Half of homeowners lock in longer loans, cheaper repayments
More than half of homeowners who refinanced in the past month choose to extend their loan to get cheaper repayments and some mortgage relief, new data from Lendi shows.
Half of all borrowers looking to refinance are extending their mortgage term to reduce their minimum payments in light of 12 rate rises, analysis from Lendi Group has shown.
The online mortgage platform found 51 per cent of mortgage holders who refinanced last month took on a longer term, on par with levels recorded over the past six months.
The Reserve Bank’s decision on Tuesday’s to lift the cash rate a further 0.25 per cent added approximately $76 to the average monthly mortgage repayment. Since the first increase in May 2022, interest rates are up 400 basis points, adding $15,168 to annual loan costs.
Lendi Group chief product officer Travis Tyler said many homeowners extending the term of their loans were doing so as they had little choice due to the 3 per cent “serviceability rate” used by most lenders to check if borrowers can repay.
“A 3 per cent serviceability buffer on a 5 per cent interest rate is impossible for many homeowners,” Mr Tyler said.
About 880,000 borrowers are expected to come off of ultra-low rates secured in the early days of the pandemic. In October 2021, the banking regulator, the Australian Prudential Regulation Authority, ordered lenders to assess borrowers’ capacity to service a loan at the interest rate plus 3 per cent to protect buyers from overextending.
Now a mortgage holder with a loan of $600,000 on a 5 per cent interest rate would be assessed on whether they could afford repayments at 8 per cent, or $4630 a month.
Mr Tyler believes that dropping the rate would help people enter the market, noting a serviceability test at 6 per cent – one percentage point above the lending rate – which some lenders are offering would bring that test down to $3685 a month, therefore being serviced at 20 per cent less, or the equivalent of a $765 difference per month.
“By dropping the buffer, it unlocks an additional 20 per cent in borrowing capacity, allowing brokers to help these eligible Australians search for a lower rate than the one they are currently paying,” he said.
Mark Bouris, founder of mortgage brokerage Yellow Brick Road, says the number of people refinancing has fallen considerably in recent months as the rate cycle approaches the top.
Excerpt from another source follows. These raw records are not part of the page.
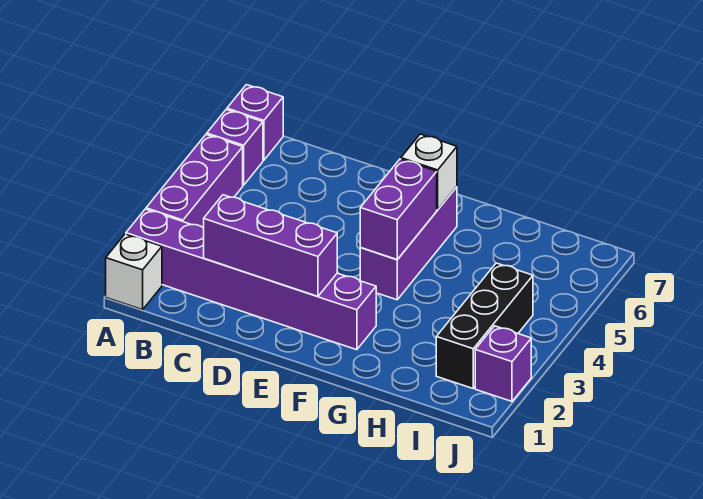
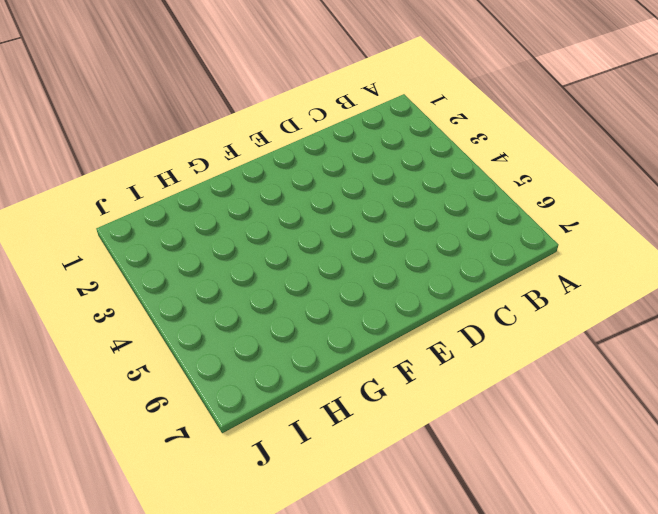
none -> white brick A1 level 1
none -> purple brick A2:F2 level 1

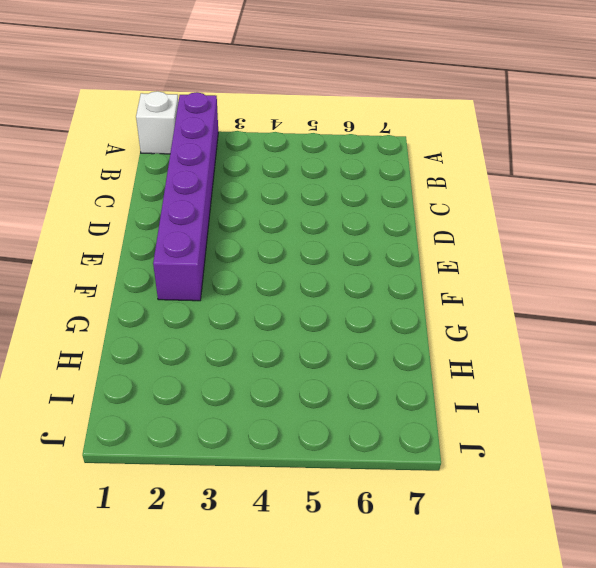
none -> purple brick A3:A5 level 1
none -> purple brick A6 level 1

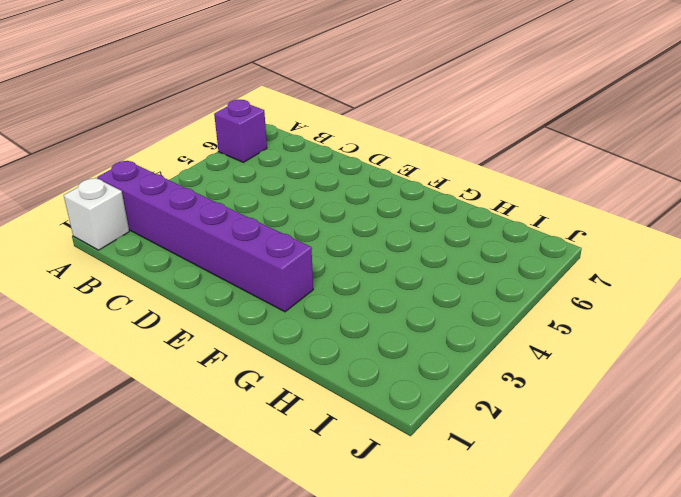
none -> purple brick A3:A5 level 1
none -> purple brick A7 level 1

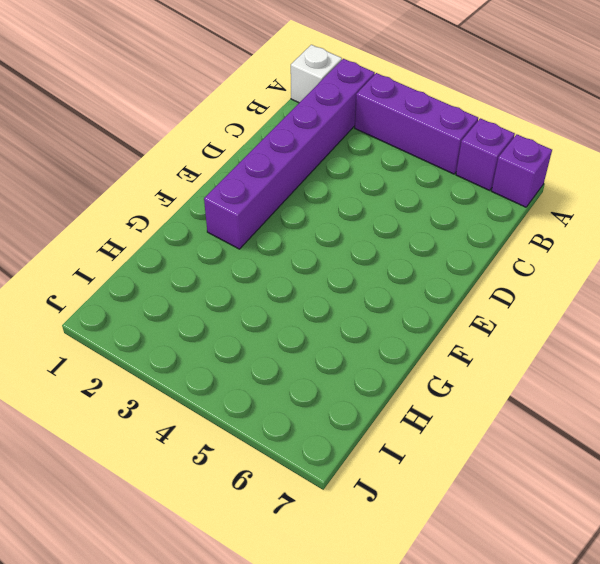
none -> purple brick F4:F6 level 1
none -> black brick I2:I4 level 1

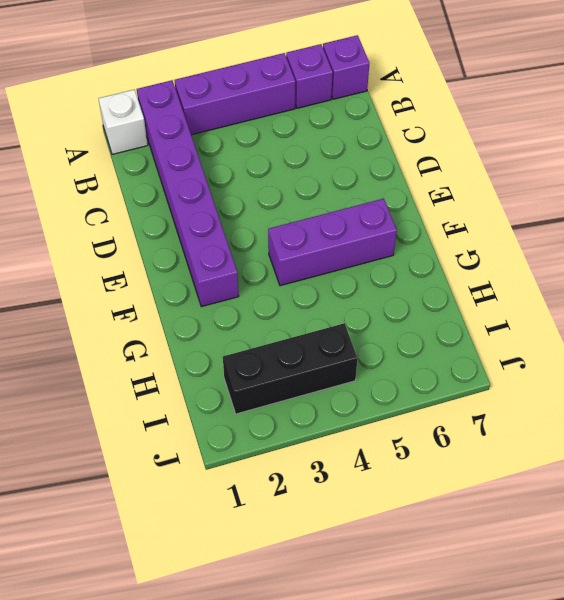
none -> purple brick J2 level 1
none -> purple brick C2:E2 level 2

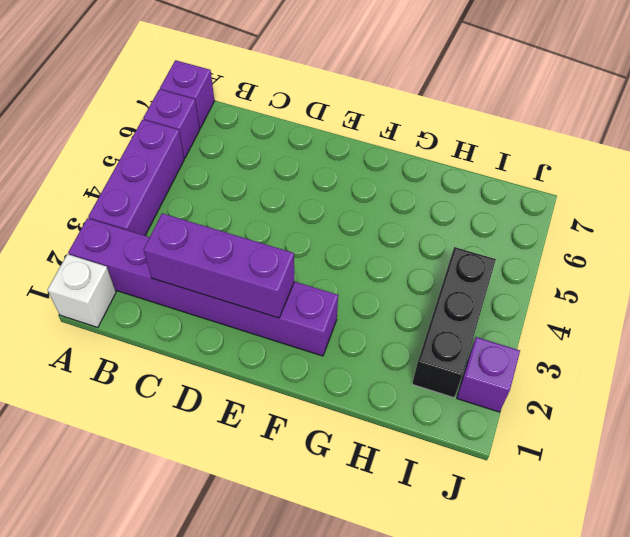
none -> purple brick F4:F6 level 1
none -> purple brick F4:F5 level 2

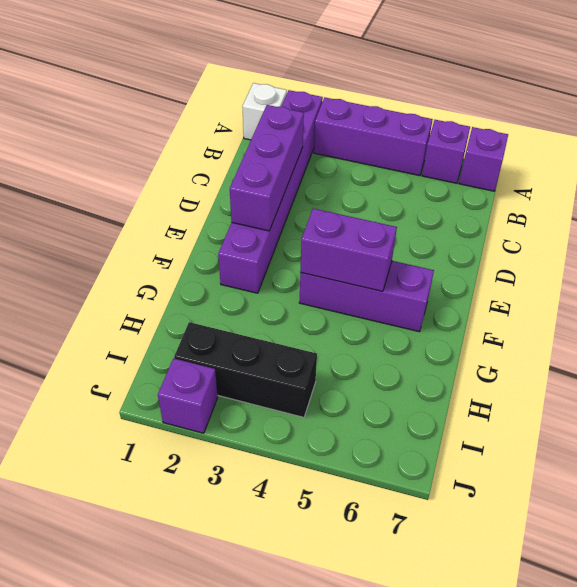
none -> white brick F6 level 2

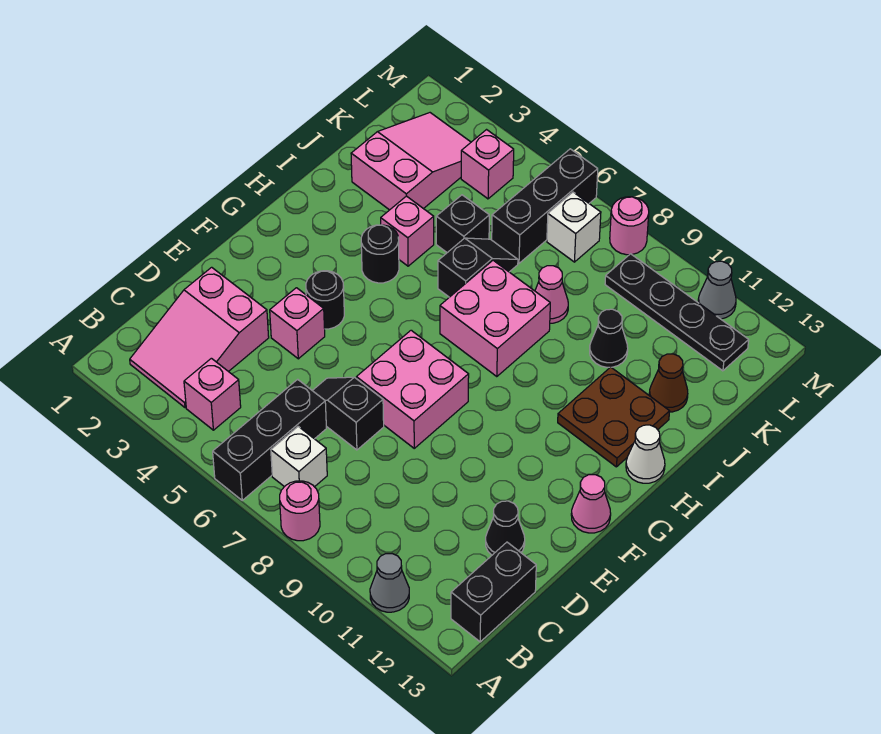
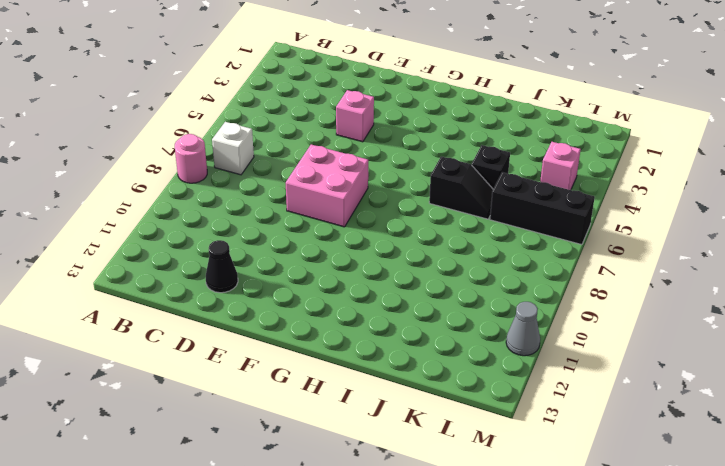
none -> black brick A6:C6 level 1
none -> grey cone A11 level 1
none -> pink slope B2:D3 level 1 top D
none -> pink brick B4 level 1

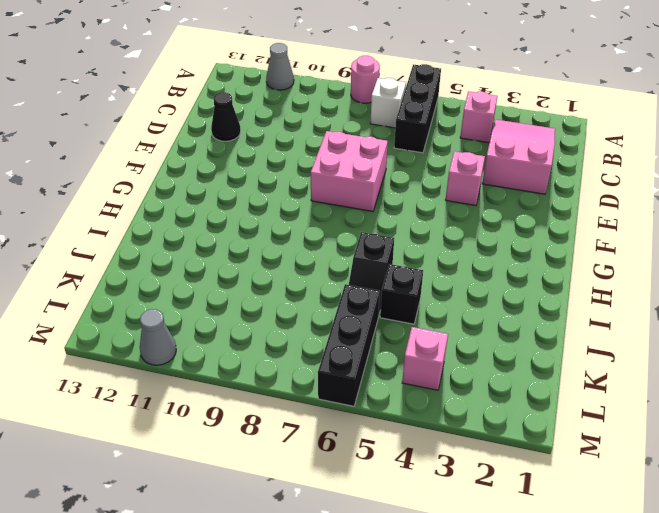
none -> black brick B13:C13 level 1
none -> black slope D6:D7 level 1 top 7
none -> black round brick F4 level 1
none -> pink cone F13 level 1

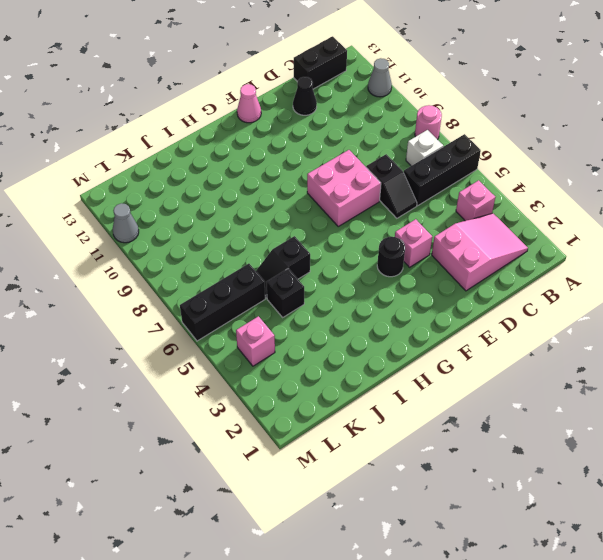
none -> black round brick H4 level 1
none -> pink brick H7:I8 level 1
none -> brown plate H11:I12 level 1
none -> white cone H13 level 1

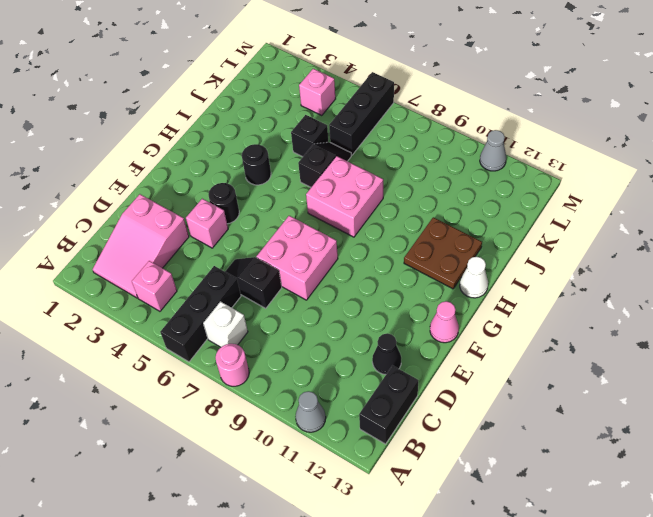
none -> pink brick I4 level 1
none -> pink slope J2:L3 level 1 top J
none -> pink cone J8 level 1
none -> black cone J10 level 1

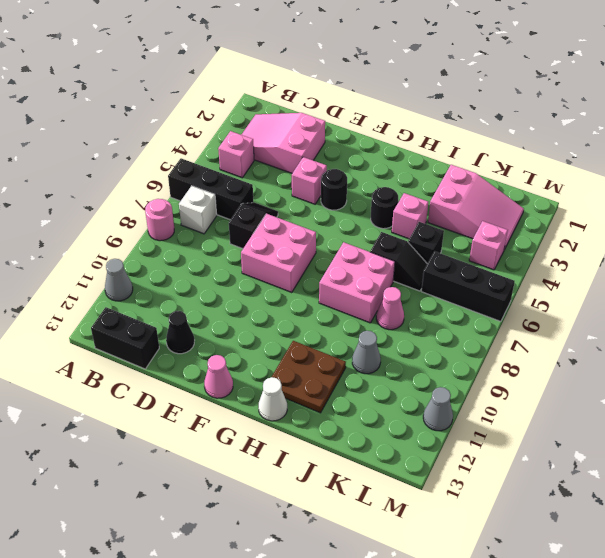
grey cone J10 level 1 -> black cone J10 level 1
none -> brown cone J12 level 1
none -> white brick L7 level 1
none -> black plate L9:L12 level 1
none -> pink round brick M8 level 1

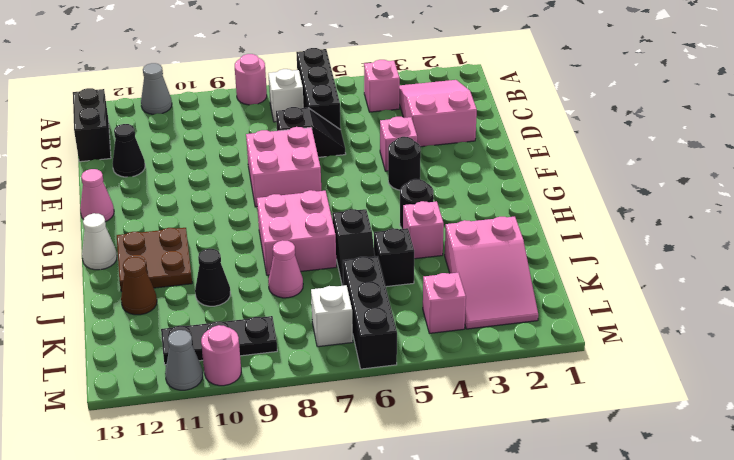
black plate L9:L11 level 1 -> black plate L9:L12 level 1
pink round brick M10 level 1 -> pink round brick M8 level 1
“Statistically, the refinance market has come off significantly in the last two months,” Mr Bouris said. “Across the board for us these days, probably 60 per cent of all our business is refinancing and we’re seeing a lot less people qualify.”
However, PropTrack’s director of economic research, Cameron Kusher, said that while the buffer should be assessed regularly, it was unlikely to be changed anytime soon.
“I personally don’t think that they (APRA) will adjust the buffer rate until such time as the interest rate has peaked,” Mr Kusher said.
“And the fact that prices are rising maybe gives them pause for thought about whether they need to adjust the buffer at all at the moment.”
Property prices have been rising over the first five months of the year, with the market on track to record positive annual growth next month. At the market’s current trajectory, national home prices will surpass previous pandemic highs as soon as January.